Tutto nacque, e in un certo senso morì nel giro di una manciata di anni tra il 1979 e 1984 quando, per una serie di guerre fratricide tra produttori, ma soprattutto a causa dell’evoluzione della tecnologia che spinse verso la diffusione dei più sofisticati computer, le console casalinghe vennero mandate in soffitta per vari anni e i vecchi arcade delle sale giochi dovettero essere sostituiti.
Per una serie di circostanze che non sto a spiegare, proprio un paio di settimane prima della morte di Dalla dopo oltre 25 anni, ho recuperato dalla cantina la mia vecchia console Atari2600 per vedere sa ancora dava segni di vita, ma mancava un gioco (probabilmente prestato allora a qualche amico), che associai subito a Lucio Dalla.
Come dicevo, in quell’epoca d’oro degli arcade molti giochi presentavano delle innovazioni. Defender, in particolare, fu un fantastico game spaziale del 1980, progettato da un programmatore di flipper, che arrivò nelle sale giochi italiane l’anno dopo. Esisteva anche in cartuccia per le console casalinghe come la mia e fu il primo videogioco a presentare una dinamicissima grafica a scorrimento orizzontale in cui le navicelle si muovevano con grande velocità per contrastate i nemici.
Non ricordo se era l’estate del 1981 o dell’82, ma ricordo bene la posizione di quelle macchine nella sala giochi, tre uguali, affiancate, quasi all’esterno davanti alla passeggiata di viale Vespuccci, e Lucio Dalla, meno che quarantenne, che passava spesso dalle nostre parti, che si divertiva da matti a mettere monetine su monetine, facendo una sorta di piccolo show per tutti i ragazzetti, che lui non disdegnava (e qualche mamma diceva che lì “insidiava”).
Una componente unica di quei giochi era infatti quella sonora, e se la grafica era ancora spartana rispetto a oggi, l’audio, mutato e rielaborato da quello dei flipper, assieme a luci, colori ed esplosioni varie, rendeva lo schermo un piccolo fuoco d’artificio elettronico, e Dalla, come fanno i bambini, ma con l’abilità di un grande vocalist, canticchiava a tutto spiano per replicare ogni suono prodotto dal gioco e con quel suo modo di gesticolare buffo. Era uno spasso.

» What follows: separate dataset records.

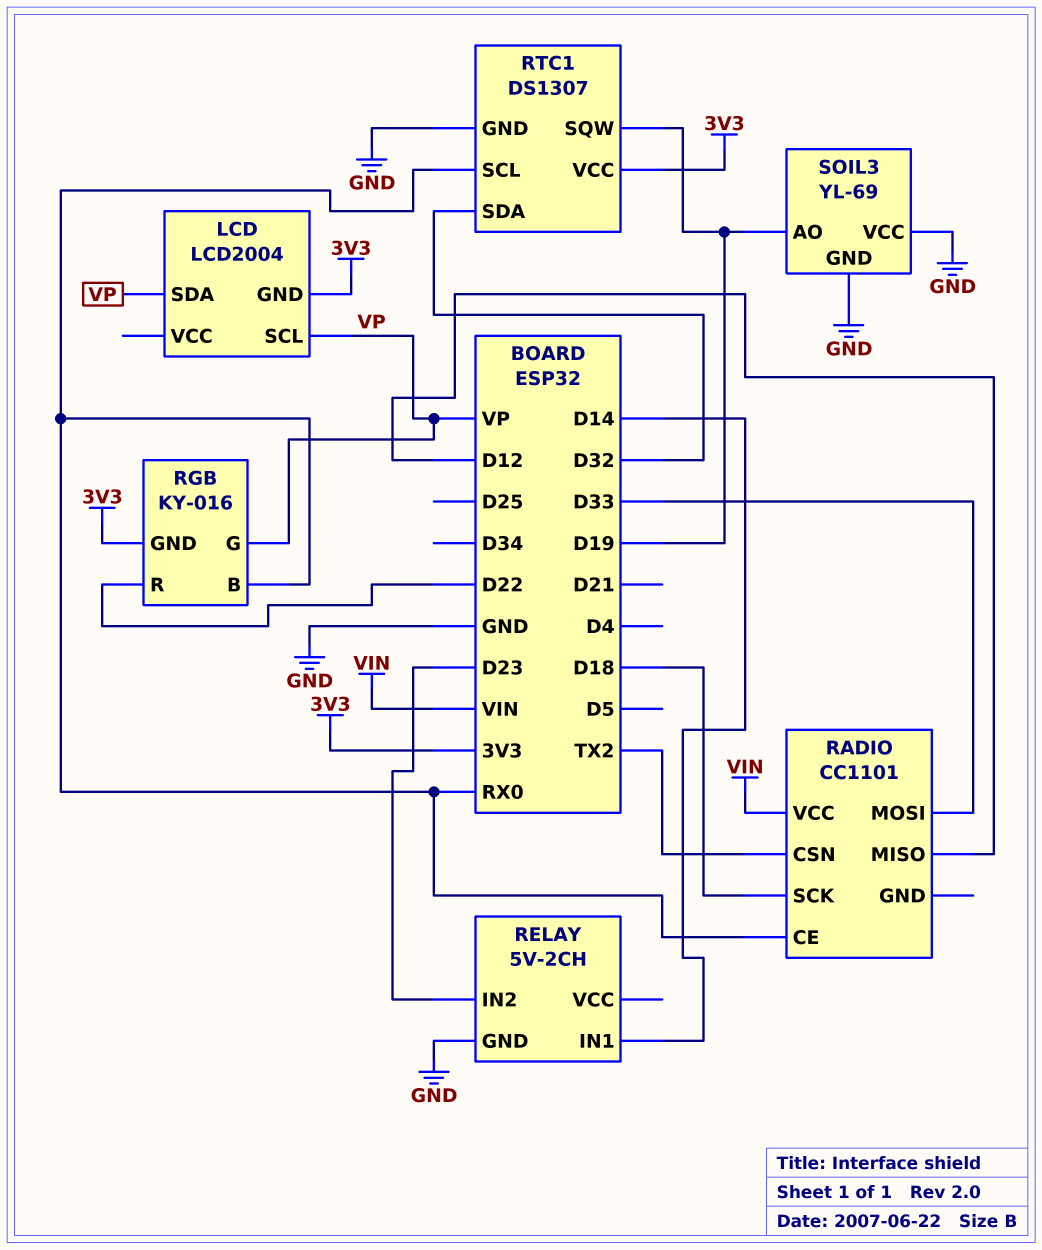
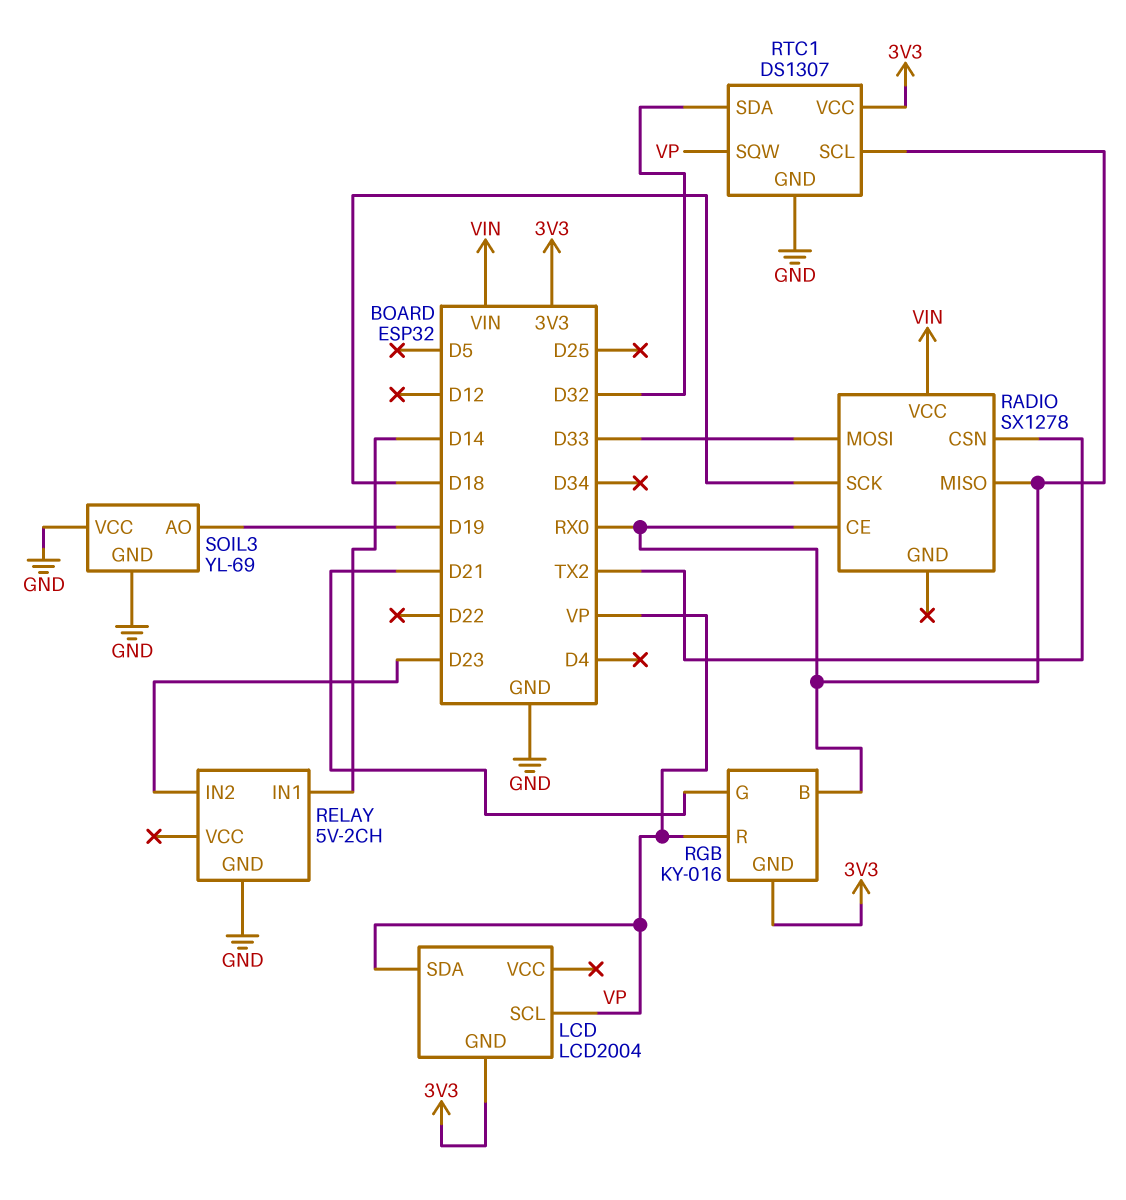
RADIO: CC1101 -> SX1278
RADIO pin MISO: D12 -> RX0
RGB pin G: VP -> D21
RGB pin R: D22 -> VP
RTC1 pin SQW: D19 -> VP

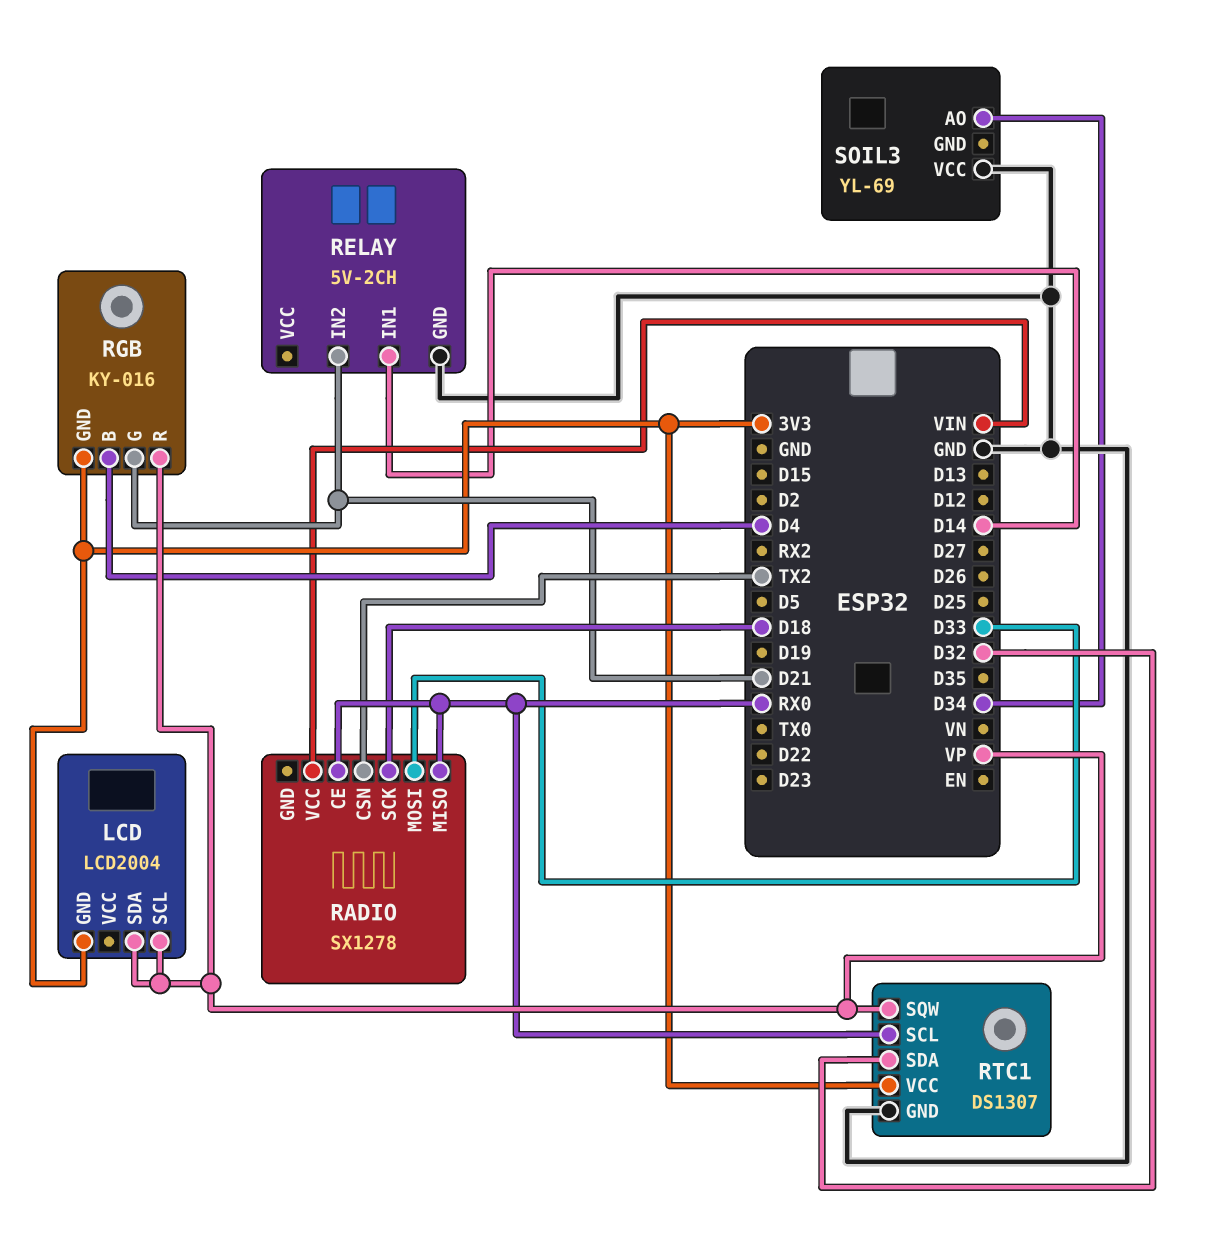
RELAY pin IN2: D23 -> D21
RGB pin B: RX0 -> D4
SOIL3 pin AO: D19 -> D34
SOIL3 pin GND: GND -> none

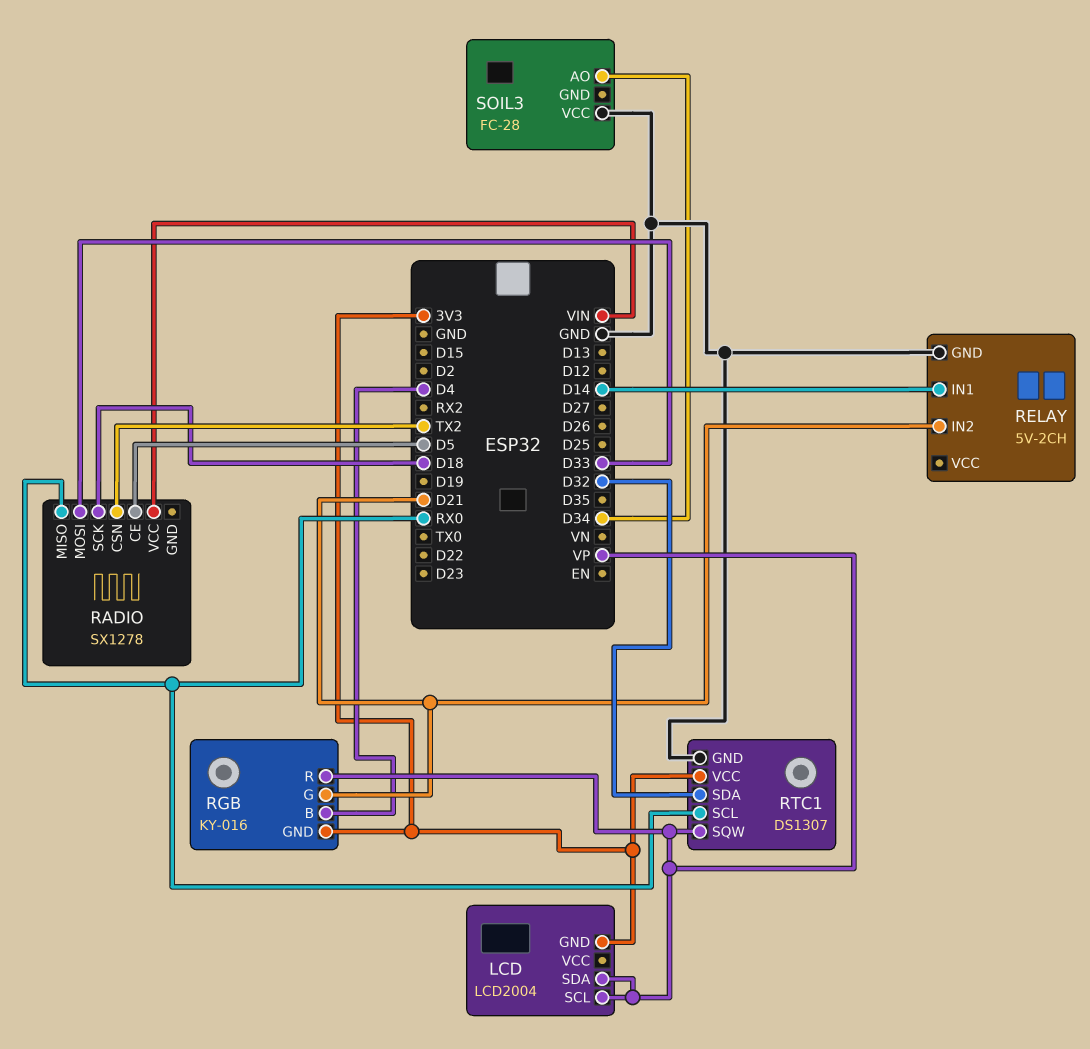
RADIO pin CE: RX0 -> D5
SOIL3: YL-69 -> FC-28

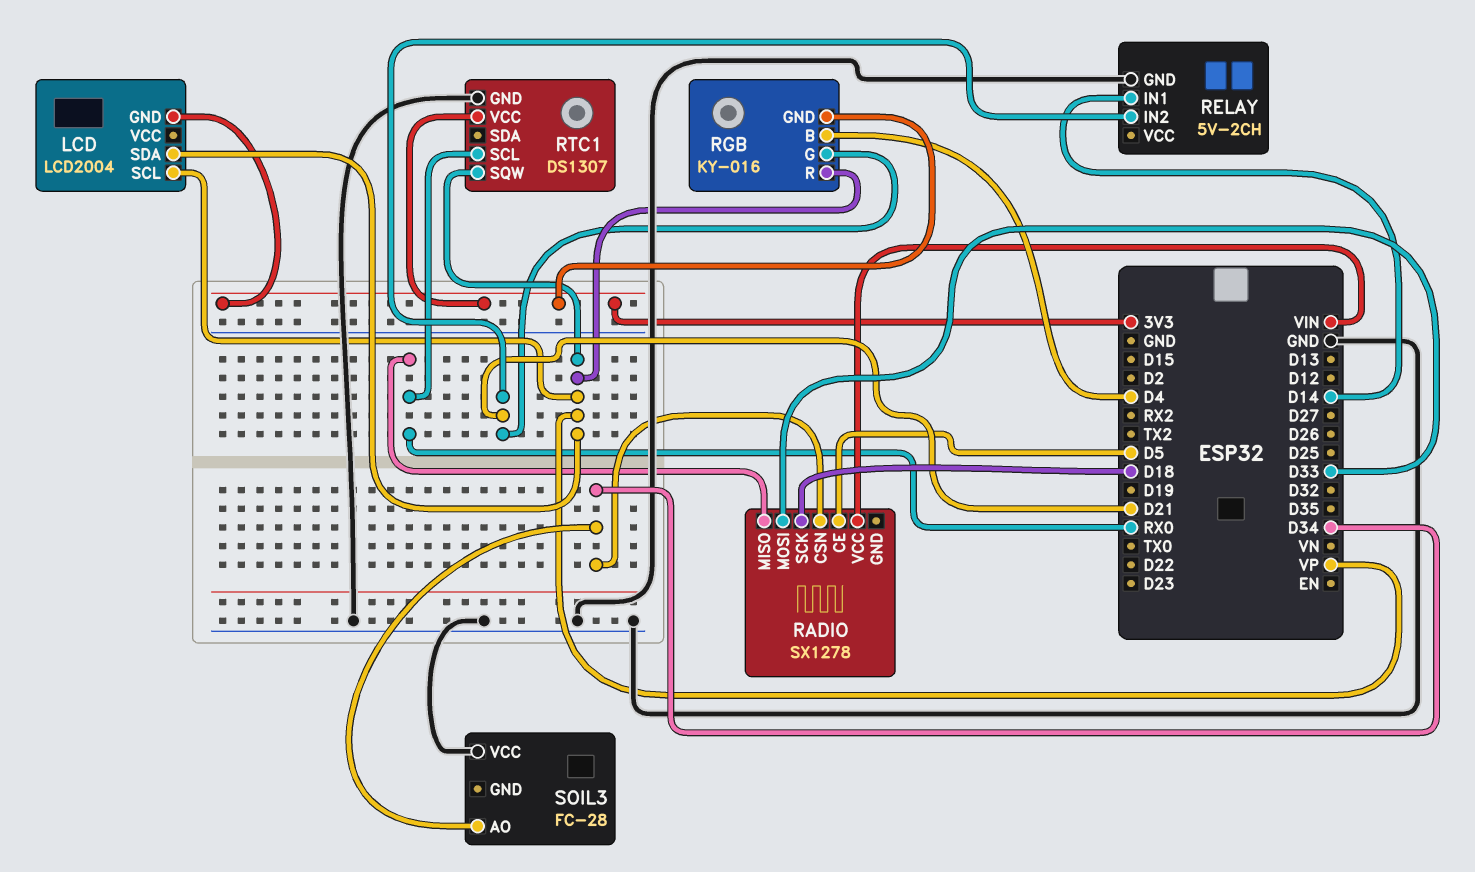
RADIO pin CSN: TX2 -> D34
RTC1 pin SDA: D32 -> none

Non sono più stato un fan dei videogiochi, e non ho mai usato quelli per il pc. Ma in quelli di allora c’era qualcosa di più. Come in tutte le innovazioni degli esordi, c’era anche un elemento culturale che caratterizzava quei giochi, fatti non solo di tecnologia, ma in cui la componente umana e attiva del giocatore era ben più rilevante che nelle mega definizioni di oggi. E anche nelle versioni per le console casalinghe nelle confezioni delle cartucce gioco c’era un’attenzione ai disegni, ai colori e anche ai font che li rendevano degli oggetti il cui fascino è impossibile da replicare con i moderni cd, un po’ come accade con i vinili per la musica. Ed era una cultura che credo anche Dalla apprezzasse per queste caratteristiche di fantasia, comuni a tanti aspetti anche fumettistici della sua musica che, come quella di tutti i grandi, spaziava con leggerezza dal gioco alla grande indimenticabile profondità.